If looking to change the covered hours, it is important to ensure that the teleradiology provider has an appropriate level of coverage for the busier evening hours.
The teleradiology market is becoming a practice necessity across the country. With radiologists, in general, at a premium, the old contention that teleradiology services help foster a better quality of life, and thus happier and more productive radiologists, cannot be overlooked.
Selecting the right teleradiology services provider can ensure that referring physicians, and ultimately patients, receive a similarly high quality of care no matter what time they present to a hospital.
Historically, teleradiology companies have stood at the forefront of digital image delivery. These groups were some of the first to devise solutions to distribute medical images outside of the traditional healthcare chain and today many lessons can be learned from these companies as they continually develop and innovate tomorrow’s software solutions.
As PACS increasingly moved into a Web-based delivery of images, the times for teleradiology looked bleak. There was a real need to be able to manipulate and move images and get them to the radiologist, especially in environments where bandwidth is a challenge. It is not a simple matter of download speed either. Many PACS do not maintain connections below a certain bandwidth. As a solution, Voyager Imaging (Victoria, Australia) has implemented a pre-emptive download methodology, whereby the full-resolution diagnostic studies are downloaded in the background while the radiologist is reading. The technology has been optimized for low-bandwidth settings.
“Preemptive downloading fills the gap that occurs when images cannot be delivered via high-speed lines,” said Lance P. Thomas, Business Manager, Voyager Imaging Victoria, Australia. “Downloading multiple studies or high-resolution, multislice CT data sets creates an inherent latency that adds up to lost time in the radiologist’s workday. Finding solutions to this workflow challenge is of paramount importance.”
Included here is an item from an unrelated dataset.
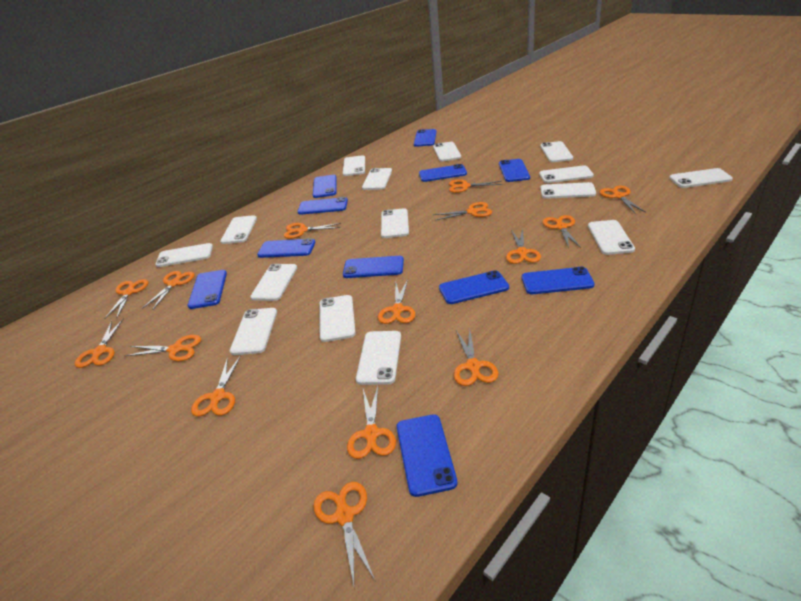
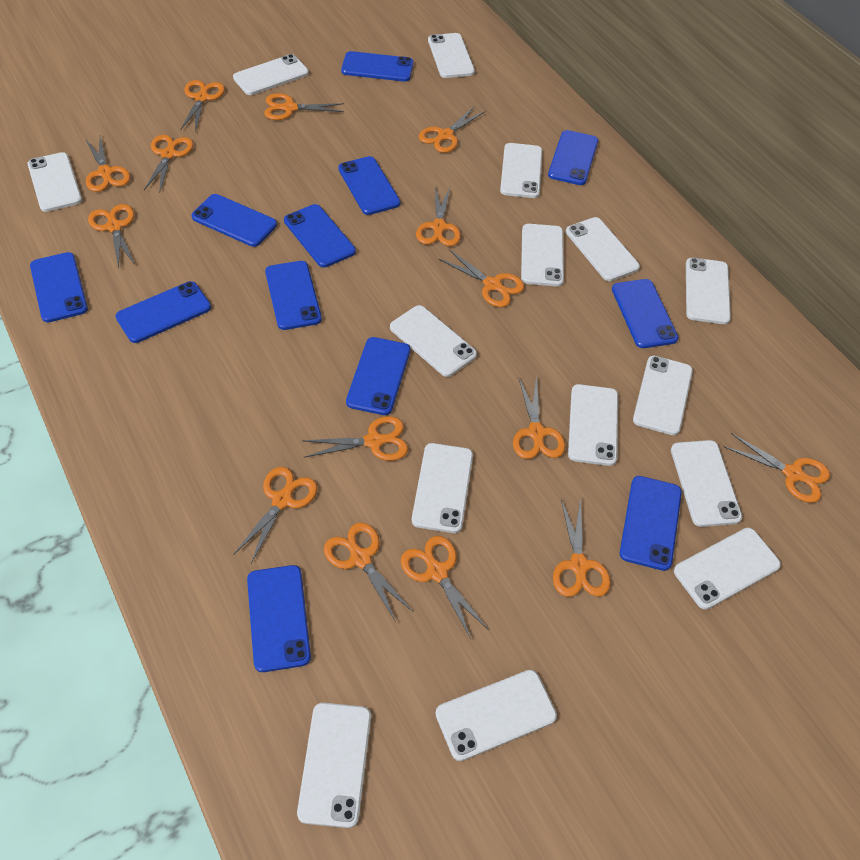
blue phone: 11 -> 12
Besides delivering images, the other significant cost to teleradiology providers had been integrating new practices. With many disparate PACS solutions, the cost to integrate new practices had driven up the overall cost of teleradiology services in the past. Companies like Orion Health, Santa Monica, CA, now offer solutions to ease the integration and thus bring down the cost of teleradiology services.
Particularly, the Rhapsody Engine from Orion Health drives the technology behind such teleradiology players as Nighthawk and Virtual Radiologic Corp.
“The integration engine has been used in the radiology market for about 12 years,” said Art Ramos, Rhapsody Service Manager. “Rhapsody is a vertical interface engine that allows multiple disparate PACS or other hospital information systems to interoperate in a teleradiology workflow so that images and reports are properly routed among physicians. So when companies like Nighthawk or VRC acquire new business the hospital is integrated to their services via the Rhapsody tools. Some of the types of integrated data include HL7communications, DICOM images or any other structured data format.”
According to Ramos, the Rhapsody Engine is applicable to 15-bed hospitals or larger integrated delivery networks with 1,500 beds or more. Essentially, the solution manages, routes, translates and transports all of your data. As care networks expand across the country radiologists will see workflow benefits that are driven by tools like pre-emptive downloading and integration engines. The end result will be simplified workflow and a seamless delivery of images and information across a healthcare enterprise.